Another friend, Mike, plays constantly, sometimes thirty-six holes a day. He plays in the rain, of course, but he also plays
in the snow, glueing colorful little tails to the balls so he can see them. But it’s worse than that. Mike has been known
to play at
night
with glow-in-the-dark golf balls.

The epidemic is not without historical precedent. This game, which goes back to Roman times and to Scottish shepherds hitting
stones into holes with sticks, was outlawed in 1457 by Scotland’s King James I because people were fooling around playing
golf when they should have been practicing their archery for the national defense. Way before the LPGA, Mary Queen of Scots
became so addicted that when in 1567 she was informed on the golf course of the murder of her husband she went ahead and finished
the round. That incident was cited as evidence of her coldheartedness when she was tried for treason and beheaded—to this
day the most severe golf penalty ever handed down. Most infractions still just cost you a stroke.

Another friend of mine spends a good deal of time these days designing golf holes on his computer—as a hobby. There are plastic
model kits of golf holes that grown men build. Some people we know have those oil paintings of golf holes, and little golfer
figurines, and display cases of golf balls hanging on their walls. Some subscribe to the twenty-four-hour Golf Channel. Some
go to the twenty-four-hour golf course on Long Island. There are folks in the area installing putting greens in their backyards.
Shaquille O’Neal has one in his front yard. Some people are installing entire golf courses in their yards, like the Internet
zillionaire near Palo Alto who bought three neighboring houses for $4.5 million and had a demolition party—where guests got
to drive the bulldozers!—to clear some room so he could build a golf course.
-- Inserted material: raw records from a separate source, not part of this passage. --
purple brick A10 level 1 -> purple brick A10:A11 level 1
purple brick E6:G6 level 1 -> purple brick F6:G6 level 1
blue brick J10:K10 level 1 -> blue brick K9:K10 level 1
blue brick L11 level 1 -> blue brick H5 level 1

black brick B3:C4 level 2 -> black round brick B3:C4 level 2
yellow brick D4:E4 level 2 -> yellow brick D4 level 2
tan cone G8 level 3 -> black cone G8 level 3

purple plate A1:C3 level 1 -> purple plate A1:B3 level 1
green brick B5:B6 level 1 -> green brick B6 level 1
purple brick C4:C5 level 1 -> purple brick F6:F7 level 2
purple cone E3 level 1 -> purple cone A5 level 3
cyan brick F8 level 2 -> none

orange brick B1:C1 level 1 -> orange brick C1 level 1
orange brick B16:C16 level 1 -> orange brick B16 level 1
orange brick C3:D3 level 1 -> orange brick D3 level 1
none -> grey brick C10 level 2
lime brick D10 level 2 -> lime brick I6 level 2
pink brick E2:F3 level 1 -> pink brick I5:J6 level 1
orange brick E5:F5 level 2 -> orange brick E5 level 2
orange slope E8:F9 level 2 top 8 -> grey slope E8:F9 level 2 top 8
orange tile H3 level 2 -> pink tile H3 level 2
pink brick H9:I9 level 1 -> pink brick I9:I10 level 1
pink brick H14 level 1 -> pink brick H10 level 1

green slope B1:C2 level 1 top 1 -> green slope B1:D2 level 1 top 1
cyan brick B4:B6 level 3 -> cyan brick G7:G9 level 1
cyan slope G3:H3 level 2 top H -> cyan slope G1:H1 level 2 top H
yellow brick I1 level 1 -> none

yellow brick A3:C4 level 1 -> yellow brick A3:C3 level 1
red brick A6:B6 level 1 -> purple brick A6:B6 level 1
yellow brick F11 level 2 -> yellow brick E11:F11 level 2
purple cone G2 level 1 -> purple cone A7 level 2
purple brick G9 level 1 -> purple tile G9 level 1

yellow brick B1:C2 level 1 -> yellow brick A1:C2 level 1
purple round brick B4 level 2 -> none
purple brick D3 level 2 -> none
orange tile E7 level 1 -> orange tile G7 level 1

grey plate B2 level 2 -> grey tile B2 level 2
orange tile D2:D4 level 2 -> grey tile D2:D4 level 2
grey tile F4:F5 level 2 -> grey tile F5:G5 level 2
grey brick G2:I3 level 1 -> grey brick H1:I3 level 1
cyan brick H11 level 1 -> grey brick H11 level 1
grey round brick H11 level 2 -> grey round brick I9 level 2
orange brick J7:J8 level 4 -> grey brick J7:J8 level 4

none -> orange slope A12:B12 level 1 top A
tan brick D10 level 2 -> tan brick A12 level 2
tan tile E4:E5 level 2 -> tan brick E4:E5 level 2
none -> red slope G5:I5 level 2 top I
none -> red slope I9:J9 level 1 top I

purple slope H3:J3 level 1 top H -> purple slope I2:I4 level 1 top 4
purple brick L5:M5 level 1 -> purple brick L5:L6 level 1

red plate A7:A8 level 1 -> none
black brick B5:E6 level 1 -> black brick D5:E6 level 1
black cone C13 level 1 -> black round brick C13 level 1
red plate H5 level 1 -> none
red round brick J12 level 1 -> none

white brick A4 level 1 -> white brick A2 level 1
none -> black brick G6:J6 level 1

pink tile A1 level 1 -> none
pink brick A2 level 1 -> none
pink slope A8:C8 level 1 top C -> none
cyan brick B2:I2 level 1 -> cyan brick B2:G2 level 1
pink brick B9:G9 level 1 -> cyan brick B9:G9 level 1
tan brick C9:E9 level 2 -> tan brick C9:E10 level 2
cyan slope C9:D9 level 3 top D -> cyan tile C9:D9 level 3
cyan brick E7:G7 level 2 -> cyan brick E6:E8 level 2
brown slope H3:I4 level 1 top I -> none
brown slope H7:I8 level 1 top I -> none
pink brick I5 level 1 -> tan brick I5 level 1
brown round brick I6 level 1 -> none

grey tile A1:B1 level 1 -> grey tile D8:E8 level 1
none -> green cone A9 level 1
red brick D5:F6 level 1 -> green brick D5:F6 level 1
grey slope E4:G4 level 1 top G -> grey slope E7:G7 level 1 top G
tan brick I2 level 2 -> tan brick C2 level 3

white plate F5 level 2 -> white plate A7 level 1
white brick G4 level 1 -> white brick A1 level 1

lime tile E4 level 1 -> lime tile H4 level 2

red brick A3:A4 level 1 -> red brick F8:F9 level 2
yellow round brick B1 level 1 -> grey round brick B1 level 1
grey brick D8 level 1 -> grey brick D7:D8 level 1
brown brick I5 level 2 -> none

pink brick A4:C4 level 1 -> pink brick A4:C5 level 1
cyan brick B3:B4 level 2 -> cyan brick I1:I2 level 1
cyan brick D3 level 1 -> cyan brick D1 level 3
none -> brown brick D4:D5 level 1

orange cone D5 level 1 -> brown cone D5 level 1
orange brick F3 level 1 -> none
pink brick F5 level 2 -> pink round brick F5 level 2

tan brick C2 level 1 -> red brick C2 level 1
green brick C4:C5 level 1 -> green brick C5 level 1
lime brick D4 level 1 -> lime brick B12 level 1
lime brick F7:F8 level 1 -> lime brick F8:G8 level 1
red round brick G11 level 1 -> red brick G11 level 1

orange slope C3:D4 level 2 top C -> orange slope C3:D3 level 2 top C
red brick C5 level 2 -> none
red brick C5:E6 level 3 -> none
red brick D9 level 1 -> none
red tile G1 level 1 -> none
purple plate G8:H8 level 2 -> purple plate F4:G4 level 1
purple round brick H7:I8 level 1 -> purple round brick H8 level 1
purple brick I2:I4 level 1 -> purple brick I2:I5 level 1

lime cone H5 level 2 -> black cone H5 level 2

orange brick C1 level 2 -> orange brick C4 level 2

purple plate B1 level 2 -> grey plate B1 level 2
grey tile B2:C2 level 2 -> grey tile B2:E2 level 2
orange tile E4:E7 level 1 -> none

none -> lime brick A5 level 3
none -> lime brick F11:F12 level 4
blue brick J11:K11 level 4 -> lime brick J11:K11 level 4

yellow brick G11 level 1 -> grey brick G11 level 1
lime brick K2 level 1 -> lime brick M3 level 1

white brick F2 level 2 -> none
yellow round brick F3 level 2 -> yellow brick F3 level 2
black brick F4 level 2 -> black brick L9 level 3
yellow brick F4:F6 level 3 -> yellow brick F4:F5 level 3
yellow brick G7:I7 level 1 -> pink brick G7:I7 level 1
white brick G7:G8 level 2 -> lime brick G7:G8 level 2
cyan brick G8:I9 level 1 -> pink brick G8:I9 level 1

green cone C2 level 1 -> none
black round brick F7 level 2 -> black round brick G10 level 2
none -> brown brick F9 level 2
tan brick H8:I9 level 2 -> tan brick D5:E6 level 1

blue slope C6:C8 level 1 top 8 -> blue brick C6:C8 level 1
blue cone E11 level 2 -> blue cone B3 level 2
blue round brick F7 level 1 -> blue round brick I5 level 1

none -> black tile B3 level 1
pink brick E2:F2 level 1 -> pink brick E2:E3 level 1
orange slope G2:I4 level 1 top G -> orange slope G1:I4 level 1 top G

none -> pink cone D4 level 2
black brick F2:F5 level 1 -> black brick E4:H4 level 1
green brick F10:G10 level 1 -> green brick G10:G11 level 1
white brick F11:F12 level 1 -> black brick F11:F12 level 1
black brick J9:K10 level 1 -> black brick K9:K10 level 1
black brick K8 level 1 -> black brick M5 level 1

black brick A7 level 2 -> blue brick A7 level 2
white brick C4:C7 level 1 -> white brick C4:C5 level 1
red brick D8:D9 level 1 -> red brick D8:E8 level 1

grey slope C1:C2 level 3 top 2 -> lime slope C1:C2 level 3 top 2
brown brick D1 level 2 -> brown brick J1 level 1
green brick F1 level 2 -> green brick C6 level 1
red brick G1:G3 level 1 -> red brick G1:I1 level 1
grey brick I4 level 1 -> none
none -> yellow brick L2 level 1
Although my golfing friends tend to be otherwise smart, successful people, they will buy anything any TV huckster suggests
will lower their handicaps. You think those people transfixed by Jerry Springer and ordering infomercial gadgets that scramble
eggs inside the shells are idiots? They are, of course, but how about guys with MBAs ordering herbal golf
pills
to improve their games?

Why?
What is it about this sport?
Is
it a sport? I mean are there teams? Uniforms? Stadiums? Coaches? Cheerleaders? Hot dogs and beer? Bench-clearing brawls?
Any of that stuff they have in real sports like baseball, basketball, football, hockey, and soccer?

Golf is different, maybe more like genteel tennis, except in golf there isn’t even an
opponent
. And the ball doesn’t move. That would make it harder, if someone sort of rolled the ball at the golfer as he swung at it.
So golf doesn’t require that advanced degree of hand-eye coordination exactly. Nor strength, agility, speed, or quickness.
It’s more like Chinese checkers in that regard, and perhaps most akin to bowling—but no golfer wants to admit
that
. Bowling with landscaping.

It’s not a “Higher-Faster-Stronger” classic Olympic sport either. The Greeks never played golf. Golf isn’t in the Olympics
at a time when almost everything conceivable and inconceivable
is
. I mean ballroom dancing may be in the next Olympics. C’mon!

Now, my golfing bears a strong resemblance to the new, emerging sport of orienteering (also trying to get into the Olympics),
as I’m always walking around looking for my ball, lost in the woods, trying to figure out which way it might be to the green
and which fairway I’m currently on.

No other sport has par. Why is there par? And it’s the only one where low score wins. No other sport has so many different
implements—and caddies to carry them and follow players around making suggestions. What if Michael Jordan had a guy running
up and down the court with him, saying: “I’d use the crossover dribble here, and since you drove to the hoop last time, I’d
pull up and drain the three.”

And Michael certainly would have done a helluva lot better without anyone guarding him. Golf has no
defense!

Golf is the only sport where you have to bring your own ball, the only sport with etiquette primers, and the only one with
handicaps!
Let’s see, with that five-run handicap the Cubs win again! Better make it six.